So far as the use of planes and angles is concerned, these diagrams by Durer should serve to disarm criticism. That the human figure can be decomposed into straight lines and angles will be a revelation to most of those who laughed at the Cubist paintings, and only the authority of a great name would convince that any good could result from such an analysis.
Suppose any one of the Durer diagrams had been framed and hung in the Cubist section; would it not have been treated with ridicule?
The men who arranged the exhibition could have played with critics and artists—the men who claim to know—by including many things of recognized position in academic art and teachings, which would have seemed as absurd as the newest of the new pictures.
The very high aesthetic value of drawing and painting in planes, and with small regard to the so-called laws of perspective, is illustrated in the rare beauty of Chinese and Japanese paintings.
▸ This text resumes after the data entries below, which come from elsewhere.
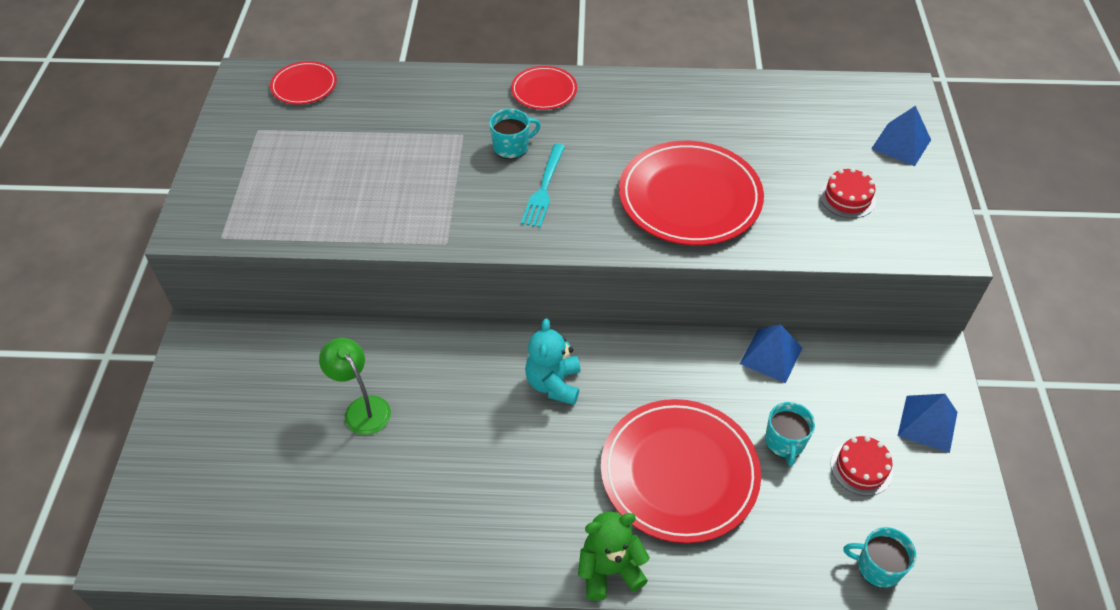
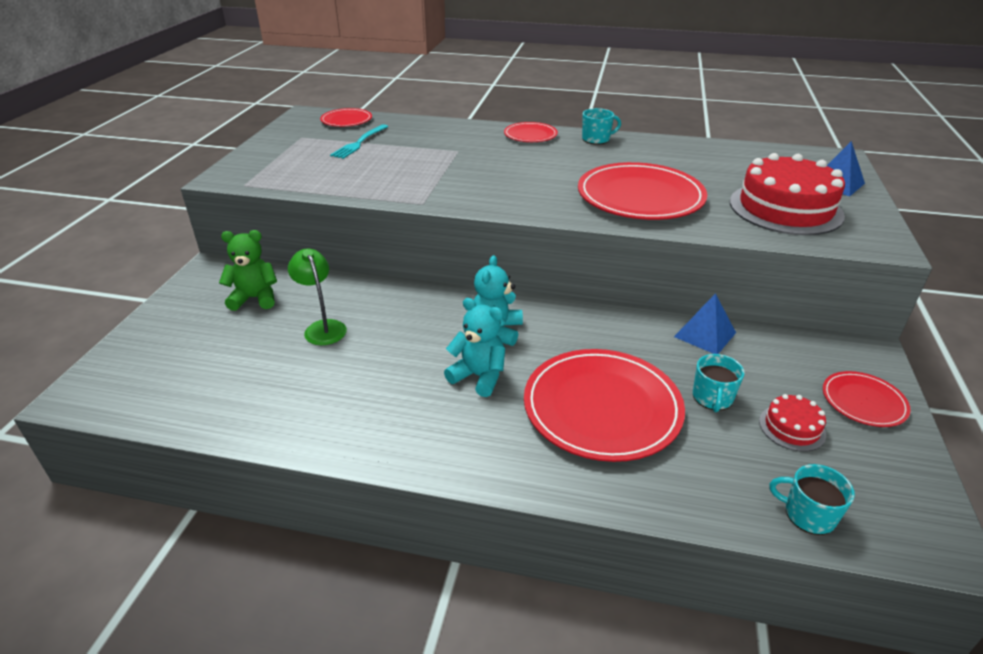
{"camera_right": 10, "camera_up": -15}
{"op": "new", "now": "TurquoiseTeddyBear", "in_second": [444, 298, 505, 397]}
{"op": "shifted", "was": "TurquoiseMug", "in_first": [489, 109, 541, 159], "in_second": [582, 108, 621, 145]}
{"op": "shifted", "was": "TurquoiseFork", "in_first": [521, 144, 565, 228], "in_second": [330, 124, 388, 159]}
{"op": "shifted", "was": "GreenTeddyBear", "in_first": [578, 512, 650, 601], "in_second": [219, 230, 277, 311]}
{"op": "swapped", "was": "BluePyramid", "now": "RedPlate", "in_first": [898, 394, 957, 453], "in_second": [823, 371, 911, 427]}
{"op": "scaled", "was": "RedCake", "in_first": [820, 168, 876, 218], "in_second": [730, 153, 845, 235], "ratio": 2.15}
From the point of view of their greatest painters, we carry perspective and imitation to extremes that destroy art.
One value of the Cubist movement lies in arousing a sense of the strength possessed by the simple and elemental.
In oriental art, in archaic art, in primitive Italian art, in not a little modern decorative work, we have long recognized the beauty of drawing in planes and of the use of color arbitrarily. The Cubists are showing us—perhaps too violently and imperfectly—that it is possible to paint pictures and portraits in planes and masses without imitation. That it is possible we know, for the orientals have done it for two thousand years; nevertheless, we stubbornly resist the attempt in western art.
We acknowledge the singular beauty of the Italian primitives, yet we demand that portraits and paintings of today shall be carefully modelled in the vain effort to accurately and mechanically copy nature.